Based on the 1906 diaries of Theodor Koch-Grunberg (Jan Bijvoet), colonialism, exploitation and Christianity have already had their catastrophic impact on the Indians of South America when he arrives in search of a rare, healing plant. At first unwilling to act as his guide, Karamakate thinks of himself as a hollow man, no longer able to understand the language of the birds, flowers and trees with which he was once so familiar. ‘Something has gone wrong,’ he laments. But accompanied by Manduca (Yauenkü Miguel), Theodor’s servant, they set off up river (like Willard in Apocalypse Now). Their journey is inter-cut with another traveller’s quest for the same plant, following in Theodor’s footsteps decades later and once again employing Karamakate – the seamless casting of Bolivar and Torres as the same person is uncanny.
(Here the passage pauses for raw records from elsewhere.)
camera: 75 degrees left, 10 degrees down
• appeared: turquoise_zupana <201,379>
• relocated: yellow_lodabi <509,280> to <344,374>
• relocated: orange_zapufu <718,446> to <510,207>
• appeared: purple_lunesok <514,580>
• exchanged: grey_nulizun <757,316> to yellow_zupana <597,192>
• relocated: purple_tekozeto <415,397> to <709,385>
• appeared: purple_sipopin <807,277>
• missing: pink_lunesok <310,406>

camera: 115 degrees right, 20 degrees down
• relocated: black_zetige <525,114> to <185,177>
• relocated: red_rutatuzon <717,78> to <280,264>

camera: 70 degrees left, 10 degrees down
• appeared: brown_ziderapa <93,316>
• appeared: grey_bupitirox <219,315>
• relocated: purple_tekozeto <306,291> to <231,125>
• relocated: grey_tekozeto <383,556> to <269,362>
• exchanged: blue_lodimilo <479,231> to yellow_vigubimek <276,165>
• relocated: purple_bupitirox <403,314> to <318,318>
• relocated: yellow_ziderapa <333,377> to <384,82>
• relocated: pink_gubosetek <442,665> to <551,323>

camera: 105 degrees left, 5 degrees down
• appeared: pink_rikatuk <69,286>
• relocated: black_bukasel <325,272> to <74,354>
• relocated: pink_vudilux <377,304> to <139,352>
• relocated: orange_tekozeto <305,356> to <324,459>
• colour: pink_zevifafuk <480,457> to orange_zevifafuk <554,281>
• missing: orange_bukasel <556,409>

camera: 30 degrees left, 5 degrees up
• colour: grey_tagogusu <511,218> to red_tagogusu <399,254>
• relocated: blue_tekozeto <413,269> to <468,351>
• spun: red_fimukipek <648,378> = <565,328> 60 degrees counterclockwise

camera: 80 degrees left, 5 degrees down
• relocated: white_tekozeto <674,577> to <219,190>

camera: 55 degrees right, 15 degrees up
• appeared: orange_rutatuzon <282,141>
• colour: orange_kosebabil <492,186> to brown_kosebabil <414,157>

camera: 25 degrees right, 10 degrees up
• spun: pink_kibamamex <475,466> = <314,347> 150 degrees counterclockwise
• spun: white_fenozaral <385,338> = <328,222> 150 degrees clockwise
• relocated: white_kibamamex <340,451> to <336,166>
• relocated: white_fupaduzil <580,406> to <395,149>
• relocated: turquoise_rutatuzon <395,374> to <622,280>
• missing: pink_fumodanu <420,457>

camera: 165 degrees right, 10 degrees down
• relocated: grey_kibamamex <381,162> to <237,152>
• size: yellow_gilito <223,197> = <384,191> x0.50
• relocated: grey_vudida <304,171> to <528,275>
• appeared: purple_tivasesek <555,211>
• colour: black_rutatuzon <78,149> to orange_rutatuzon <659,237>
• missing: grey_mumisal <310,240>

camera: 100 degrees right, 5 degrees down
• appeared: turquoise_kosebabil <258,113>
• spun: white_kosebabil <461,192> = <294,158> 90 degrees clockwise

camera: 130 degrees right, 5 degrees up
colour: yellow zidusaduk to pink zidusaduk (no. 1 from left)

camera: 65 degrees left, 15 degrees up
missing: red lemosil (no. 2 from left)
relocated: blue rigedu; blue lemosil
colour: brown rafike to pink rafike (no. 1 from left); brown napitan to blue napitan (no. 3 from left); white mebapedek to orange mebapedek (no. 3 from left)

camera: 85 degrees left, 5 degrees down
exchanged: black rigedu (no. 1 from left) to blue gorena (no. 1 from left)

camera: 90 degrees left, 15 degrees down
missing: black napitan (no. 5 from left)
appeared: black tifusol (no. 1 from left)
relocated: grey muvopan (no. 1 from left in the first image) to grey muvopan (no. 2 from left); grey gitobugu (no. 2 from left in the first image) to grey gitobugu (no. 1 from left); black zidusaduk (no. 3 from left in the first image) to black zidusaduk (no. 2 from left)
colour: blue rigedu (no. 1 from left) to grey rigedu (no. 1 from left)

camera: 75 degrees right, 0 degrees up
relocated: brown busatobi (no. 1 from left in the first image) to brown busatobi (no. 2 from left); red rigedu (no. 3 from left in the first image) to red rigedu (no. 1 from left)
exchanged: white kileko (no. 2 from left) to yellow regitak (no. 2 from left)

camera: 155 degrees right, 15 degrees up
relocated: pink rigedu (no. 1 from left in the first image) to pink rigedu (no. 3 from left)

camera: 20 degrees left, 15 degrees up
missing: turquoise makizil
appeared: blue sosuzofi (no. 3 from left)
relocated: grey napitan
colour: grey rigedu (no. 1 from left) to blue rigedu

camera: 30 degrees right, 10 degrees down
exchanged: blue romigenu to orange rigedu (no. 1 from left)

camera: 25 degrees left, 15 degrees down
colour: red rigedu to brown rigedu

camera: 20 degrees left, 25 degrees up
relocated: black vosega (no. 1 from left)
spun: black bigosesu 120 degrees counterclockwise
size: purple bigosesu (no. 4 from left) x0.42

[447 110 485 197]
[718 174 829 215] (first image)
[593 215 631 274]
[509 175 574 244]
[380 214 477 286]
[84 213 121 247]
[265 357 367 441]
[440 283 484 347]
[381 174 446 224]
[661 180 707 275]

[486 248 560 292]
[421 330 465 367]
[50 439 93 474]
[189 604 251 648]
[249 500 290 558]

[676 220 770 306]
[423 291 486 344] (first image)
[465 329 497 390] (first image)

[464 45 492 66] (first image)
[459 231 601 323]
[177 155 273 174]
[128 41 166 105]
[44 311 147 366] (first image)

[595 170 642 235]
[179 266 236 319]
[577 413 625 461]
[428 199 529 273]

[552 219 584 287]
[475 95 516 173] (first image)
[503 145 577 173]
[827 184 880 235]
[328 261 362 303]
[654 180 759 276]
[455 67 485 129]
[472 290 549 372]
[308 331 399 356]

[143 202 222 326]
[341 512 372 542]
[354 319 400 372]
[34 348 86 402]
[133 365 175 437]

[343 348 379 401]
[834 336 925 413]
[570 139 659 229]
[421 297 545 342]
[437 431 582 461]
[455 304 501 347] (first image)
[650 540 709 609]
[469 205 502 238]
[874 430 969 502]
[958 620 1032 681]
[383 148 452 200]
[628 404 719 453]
Guerra has shot his film in glorious, shimmering B&W, ostensibly because the overwhelming greenness of the Amazon basin caused too many visual problems in establishing depth and definition. But the monochrome also ads authenticity to the story, setting it firmly in a lost age that existed before lurid technicolor and in-your-face CGI. With entirely natural performances, this is a wondrous film of intense sensuousness and enchantment – Theodor’s song and dance for the Indian children is utterly joyous – but also of regret and ignoble savagery – the separate episodes at the Catholic mission are a shameful indictment of the cult of Jesus.

Ultimately we are left with the confronting truth that, despite our civilised ways and technological advances, an obsession with materialism, with owning ‘things’, has diminished us irreparably. Travel to see it.